In January, the British-American computer scientist Stuart Russell drafted and became the first signatory of an open letter calling for researchers to look beyond the goal of merely making artificial intelligence more powerful. “We recommend expanded research aimed at ensuring that increasingly capable AI systems are robust and beneficial,” the letter states. “Our AI systems must do what we want them to do.” Thousands of people have since signed the letter, including leading artificial intelligence researchers at Google, Facebook, Microsoft and other industry hubs along with top computer scientists, physicists and philosophers around the world. By the end of March, about 300 research groups had applied to pursue new research into “keeping artificial intelligence beneficial” with funds contributed by the letter’s 37th signatory, the inventor-entrepreneur Elon Musk.
Russell, 53, a professor of computer science and founder of the Center for Intelligent Systems at the University of California, Berkeley, has long been contemplating the power and perils of thinking machines. He is the author of more than 200 papers as well as the field’s standard textbook, Artificial Intelligence: A Modern Approach (with Peter Norvig, head of research at Google). But increasingly rapid advances in artificial intelligence have given Russell’s longstanding concerns heightened urgency.
Recently, he says, artificial intelligence has made major strides, partly on the strength of neuro-inspired learning algorithms. These are used in Facebook’s face-recognition software, smartphone personal assistants and Google’s self-driving cars.
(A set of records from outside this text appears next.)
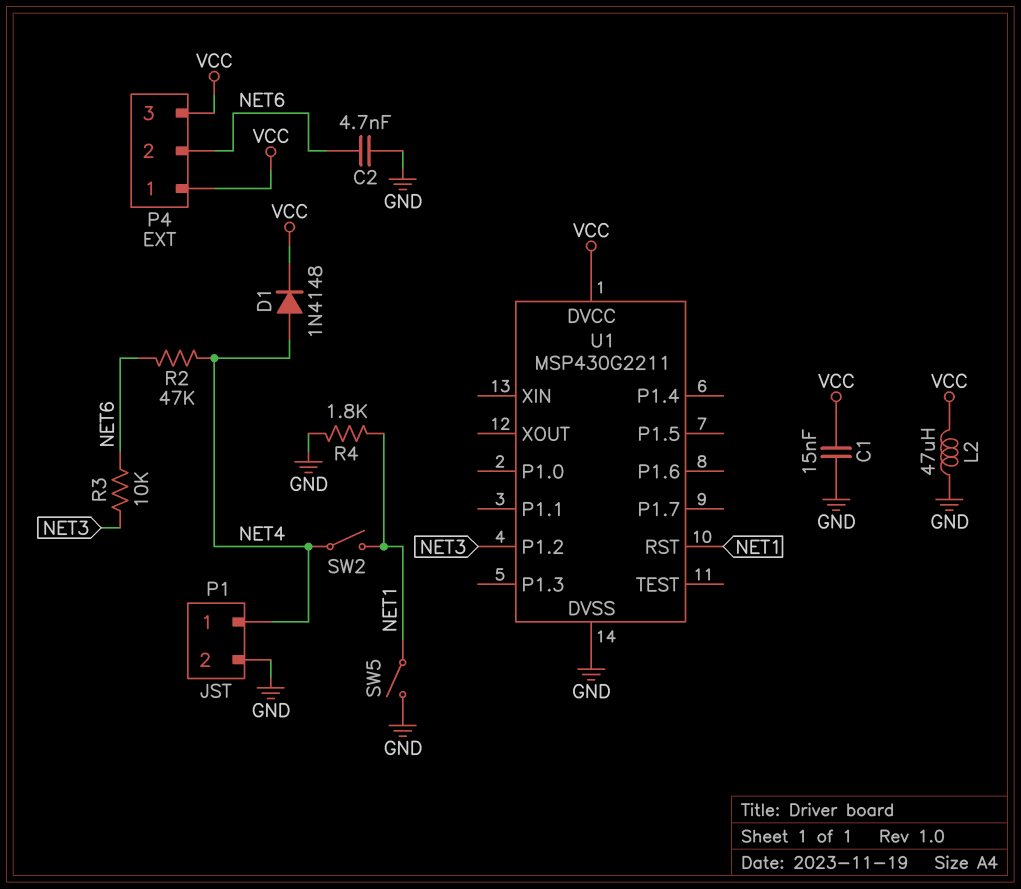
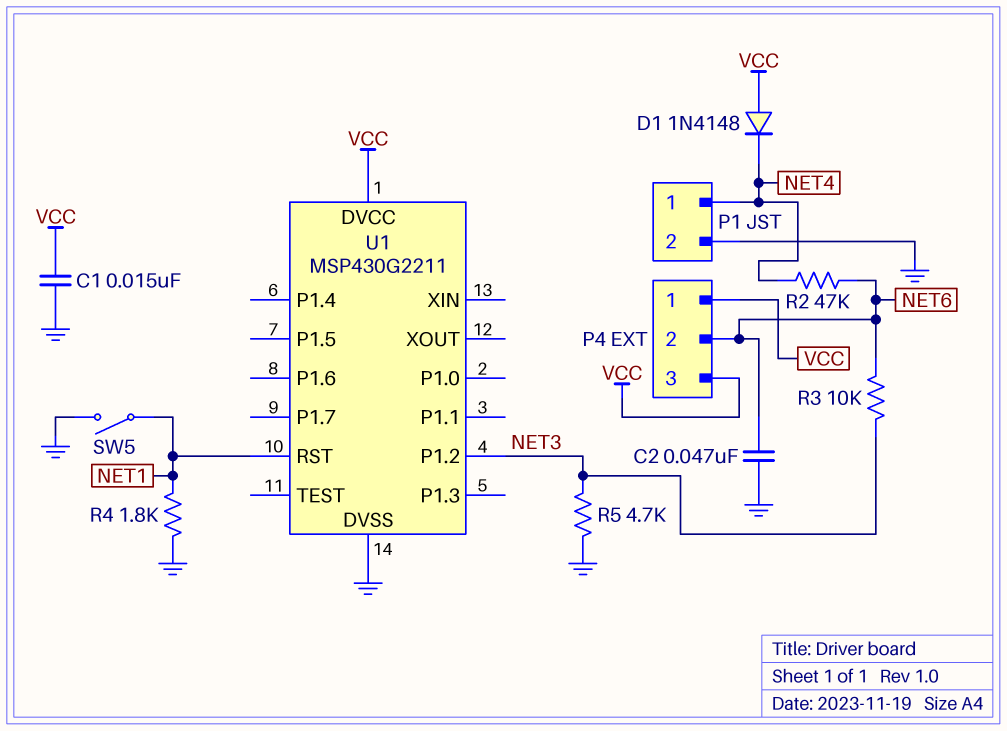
C2: 4.7nF (GND, NET6) -> 47nF (GND, NET6)
D1: diode 1N4148 (A NET4, K VCC) -> diode 1N4148 (A VCC, K NET4)
L2: 47uH (GND, VCC) -> none
R5: none -> 4.7k (GND, NET3)
SW2: switch (NET1, NET4) -> none

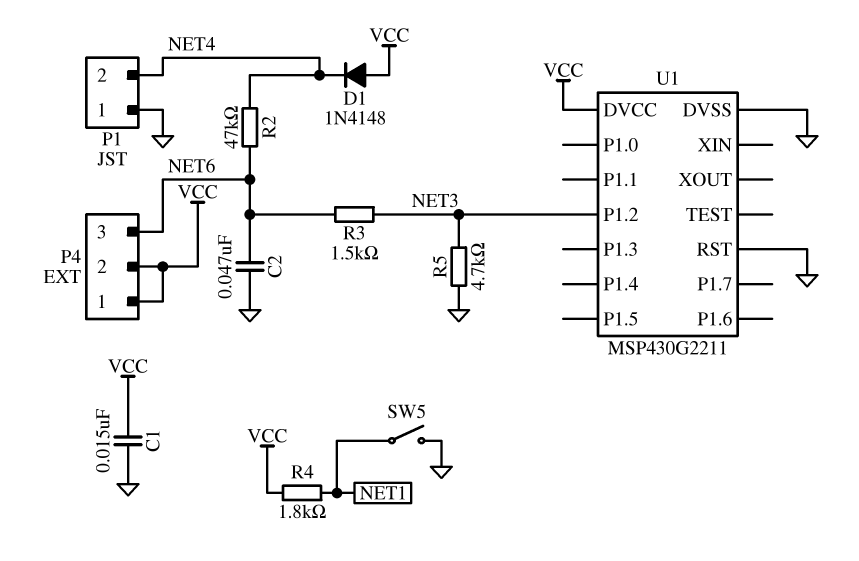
P1 pin 1: NET4 -> GND
P1 pin 2: GND -> NET4
P4 pin 2: NET6 -> VCC
P4 pin 3: VCC -> NET6
R3: 10k (NET3, NET6) -> 1.5k (NET3, NET6)
R4: 1.8k (GND, NET1) -> 1.8k (NET1, VCC)
U1 pin RST: NET1 -> GND

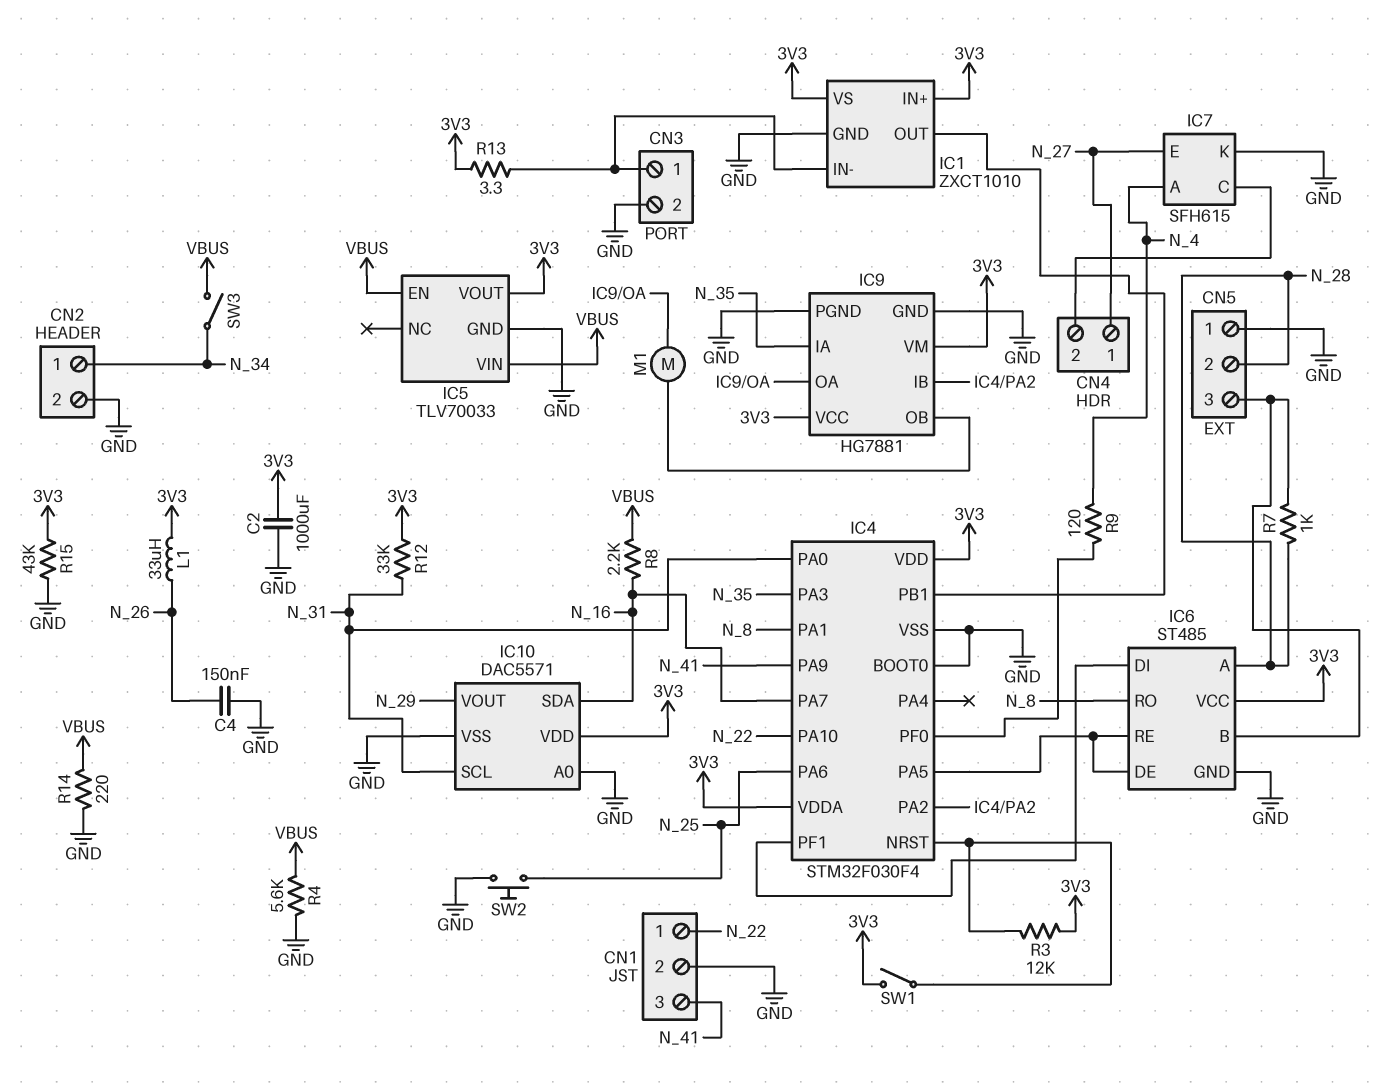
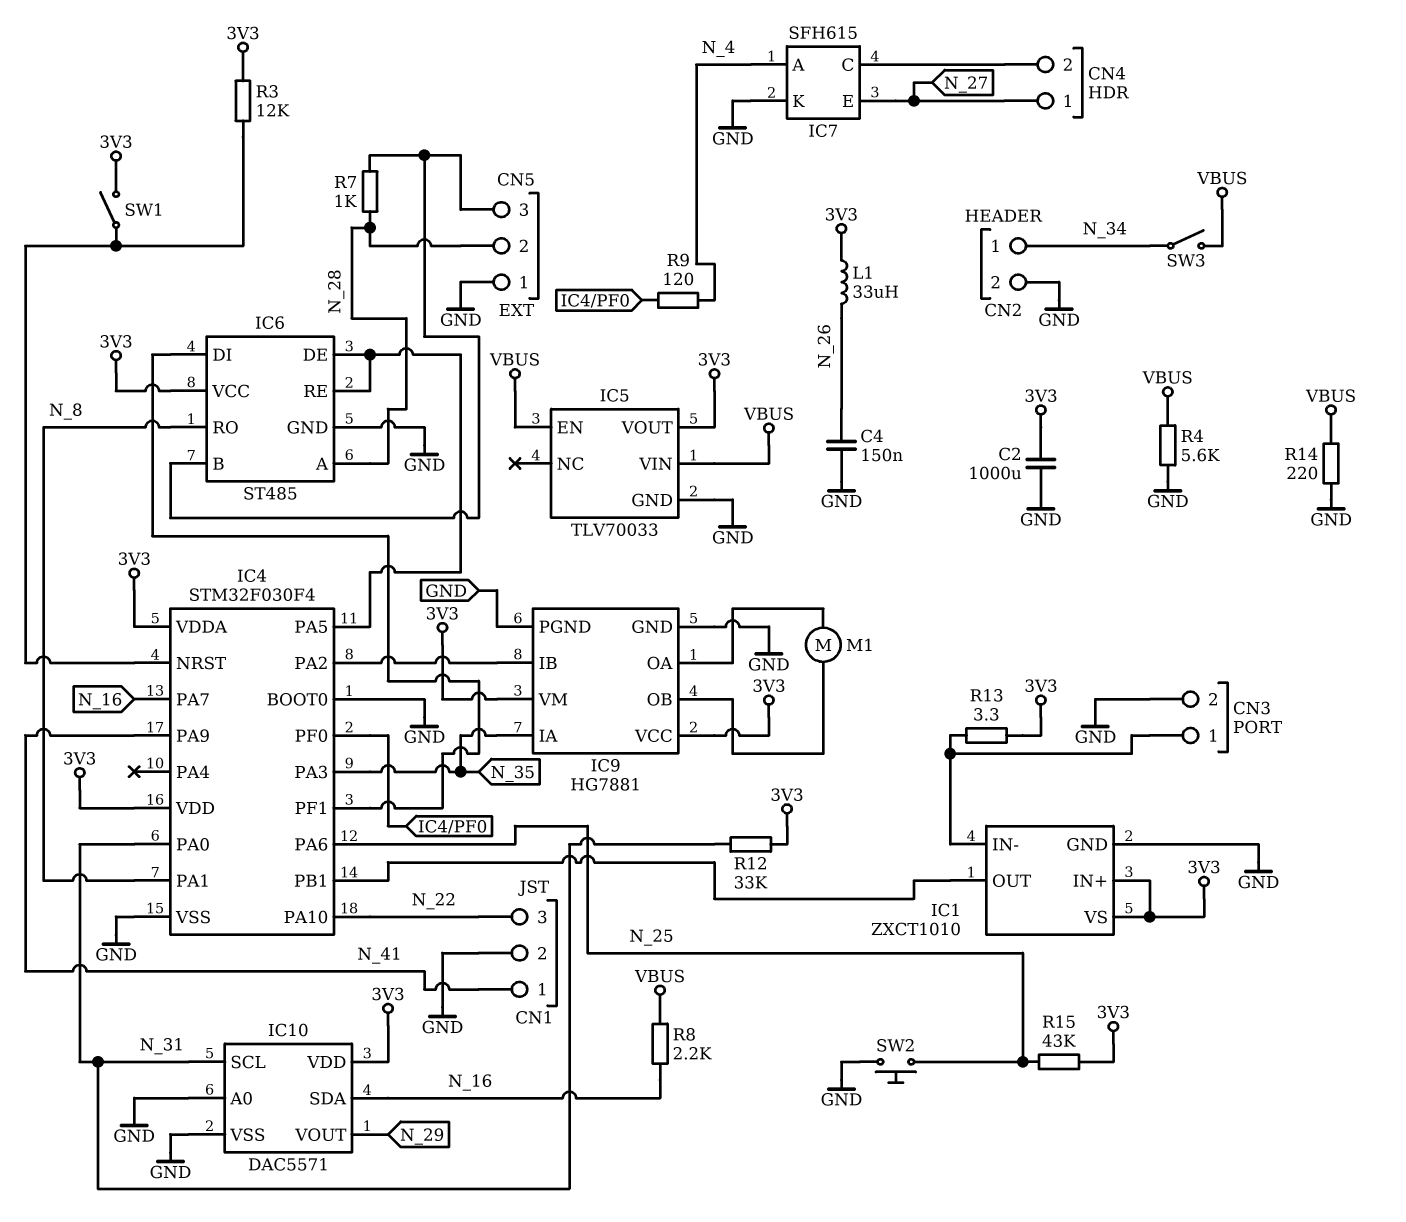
CN1 pin 1: N_22 -> N_41
CN1 pin 3: N_41 -> N_22
R15: 43k (3V3, GND) -> 43k (3V3, N_25)

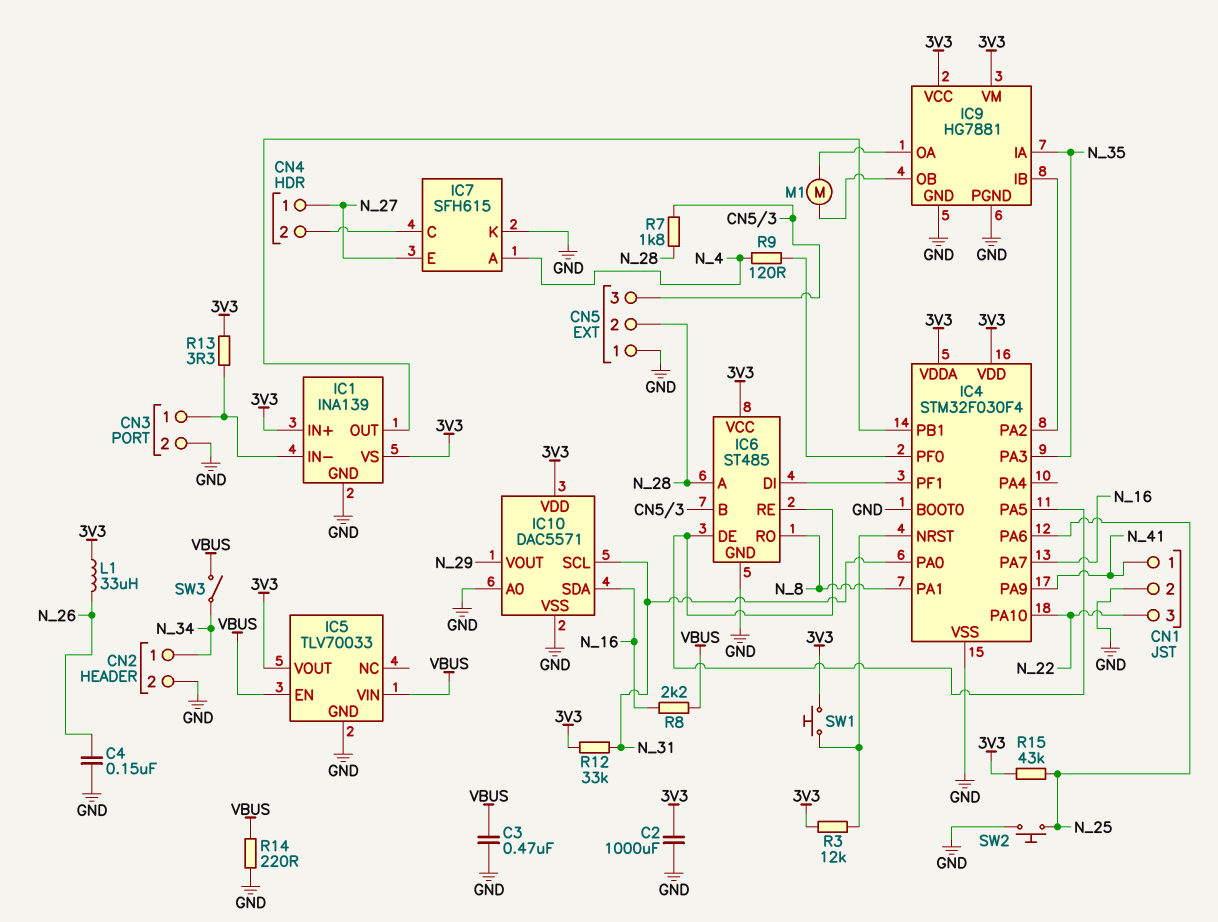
C3: none -> 470nF (GND, VBUS)
IC1: ZXCT1010 -> INA139
R4: 5.6k (GND, VBUS) -> none
R7: 1k (CN5/3, N_28) -> 1.8k (CN5/3, N_28)
SW1: switch (3V3, IC4/NRST) -> button (3V3, IC4/NRST)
In a bombshell result reported recently in Nature, a simulated network of artificial neurons learned to play Atari video games better than humans in a matter of hours given only data representing the screen and the goal of increasing the score at the top — but no preprogrammed knowledge of aliens, bullets, left, right, up or down. “If your newborn baby did that you would think it was possessed,” Russell said.
Quanta Magazine caught up with Russell over breakfast at the American Physical Society’s 2015 March Meeting in San Antonio, Texas, where he touched down for less than 24 hours to give a standing-room-only lecture on the future of artificial intelligence. In this edited and condensed version of the interview, Russell discusses the nature of intelligence itself and the immense challenges of safely approximating it in machines.
QUANTA MAGAZINE: You think the goal of your field should be developing artificial intelligence that is “provably aligned” with human values. What does that mean?
STUART RUSSELL: It’s a deliberately provocative statement, because it’s putting together two things — “provably” and “human values” — that seem incompatible. It might be that human values will forever remain somewhat mysterious. But to the extent that our values are revealed in our behavior, you would hope to be able to prove that the machine will be able to “get” most of it. There might be some bits and pieces left in the corners that the machine doesn’t understand or that we disagree on among ourselves. But as long as the machine has got the basics right, you should be able to show that it cannot be very harmful.
How do you go about doing that?
That’s the question I’m working on right now: Where does a machine get hold of some approximation of the values that humans would like it to have? I think one answer is a technique called “inverse reinforcement learning.” Ordinary reinforcement learning is a process where you are given rewards and punishments as you behave, and your goal is to figure out the behavior that will get you the most rewards. That’s what the [Atari-playing] DQN system is doing; it is given the score of the game, and its goal is to make that score bigger. Inverse reinforcement learning is the other way around. You see the behavior, and you’re trying to figure out what score that behavior is trying to maximize. For example, your domestic robot sees you crawl out of bed in the morning and grind up some brown round things in a very noisy machine and do some complicated thing with steam and hot water and milk and so on, and then you seem to be happy. It should learn that part of the human value function in the morning is having some coffee.
There’s an enormous amount of information out there in books, movies and on the web about human actions and attitudes to the actions. So that’s an incredible resource for machines to learn what human values are — who wins medals, who goes to jail, and why.
How did you get into artificial intelligence?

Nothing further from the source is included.